益田ミリさんのエッセイの中で「私は子供のころから髪を長くしている。なぜかというとそっちの方がモテそうだから。今がモテているわけではないから髪を切ってもいいんだけど、今以上にモテなくなったら困るから、髪は長いまま」という感じの文章があって、あいかわらず素直な文章で益田ミリさんのことが大好きだなと思う一方で、「ぼくはショートカットの女の子の方が好きなんだろうな」と客観的に考えたりしている。トイレの中で。

小学生のころ好きだった女の子の事を思い出した。Kさん。色黒で、目が細くて、足が速かった。肌の質感がさらさらしている感じがした。ソフト部の主将。口があまり良くなかった。そしてショートカットだった。直毛すぎるくらいの直毛で、効果音にすると「しゃきーん」ってのがぴったり合いそうな髪の毛だった。

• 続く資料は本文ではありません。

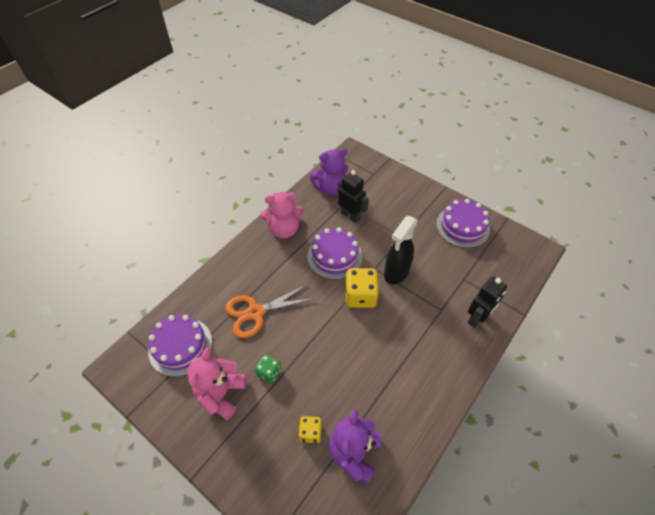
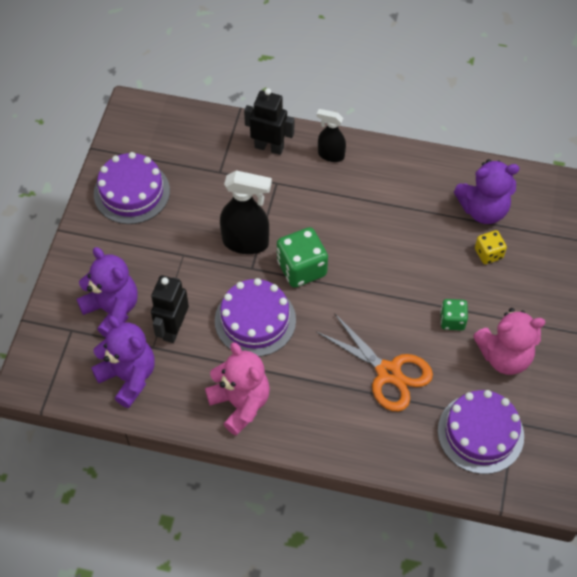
camera: 115 degrees left, 5 degrees up
(360, 296) = (301, 268): yellow dice -> green dice
(377, 193) = (112, 310): none -> purple teddy bear
(455, 357) = (330, 155): none -> black spray bottle

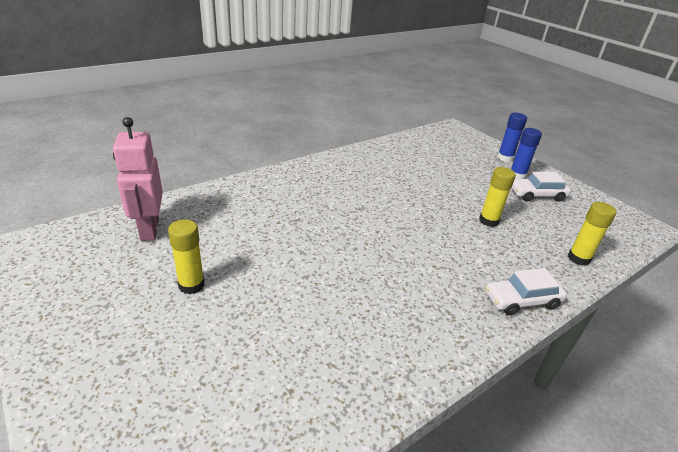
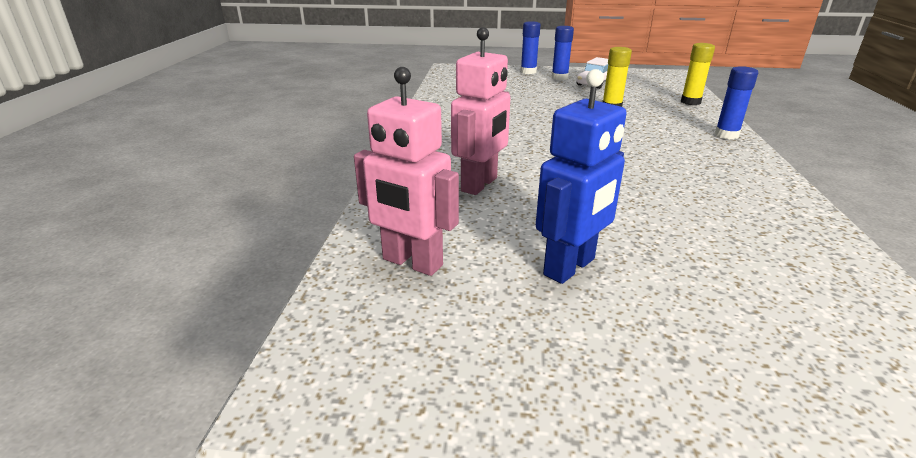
camera: 45 degrees left, 5 degrees down
(191, 285) = (570, 267): yellow glue stick -> blue robot
(266, 214) = (480, 185): none -> pink robot
(521, 300) = (726, 135): white car -> blue glue stick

二人目。これも小学生のころ。Hさん。顔がラッコに似ていた。おとなしい感じで、足が速くて、白かった。肌も白かったし、洋服の印象も白だ。声が高くて、か細かった。そしてショートカットだった。顔の輪郭に沿うように髪の毛が流れていて、バイクのヘルメットをかぶっているような感じだった。

3人目。これも小学生のころ。Nさん。HさんとNさんは名前が同じでユキコさん。Nさんは超ロングヘアーだった。背が低くて、顔が丸くて、持久走が得意だった。ちびまる子ちゃんと同じ顔をしていた。髪はすごく長かった。学年で一番長かったと思う。生まれてから数えるくらいしか切ったことないんじゃないのかと思うくらいに。それが、ある日突然、耳が完全に見えるくらいのショートカットにしてきた。小学校3年生くらいのこと。詳しいことは知らないんだけど、男子に髪の事で馬鹿にされて、翌日バッサリ切って登校してきたらしい。みんな驚いていた。ぼくも驚いた。その姿を見て、すぐに好きになってしまったことにも驚いていた。

4人目。高校生2年の時。Yさん。僕がロッカーの上に座っていたら、教室に入るためにYさんが目の前を通りすぎていった。1学年下。一目ぼれ。身長はわりと高いほうで、顔は猫バスに似ている。ニヤリと笑う。1学年下だから詳しい事は分からなかった。ずいぶんの間、名前も知らなかった。Yさんはどっちかというとボサボサした感じのショートカットだ。髪の毛が太いから「流れるような」とか「繊細な」という感じがしない。カッチリしていた。風にもなびかないんじゃないかって感じがした。もちろんそんなことはないんだけど。それから4年くらいして、幸運なことにYさんと付き合うことになる。その時はアニーみたいなくるくるのパーマだった。付き合ってわかったことは、運動神経が悪いらしいということ。よく運動神経が良く思われると言っていた。ぼくも確かに、足が速そうだなって思っていた。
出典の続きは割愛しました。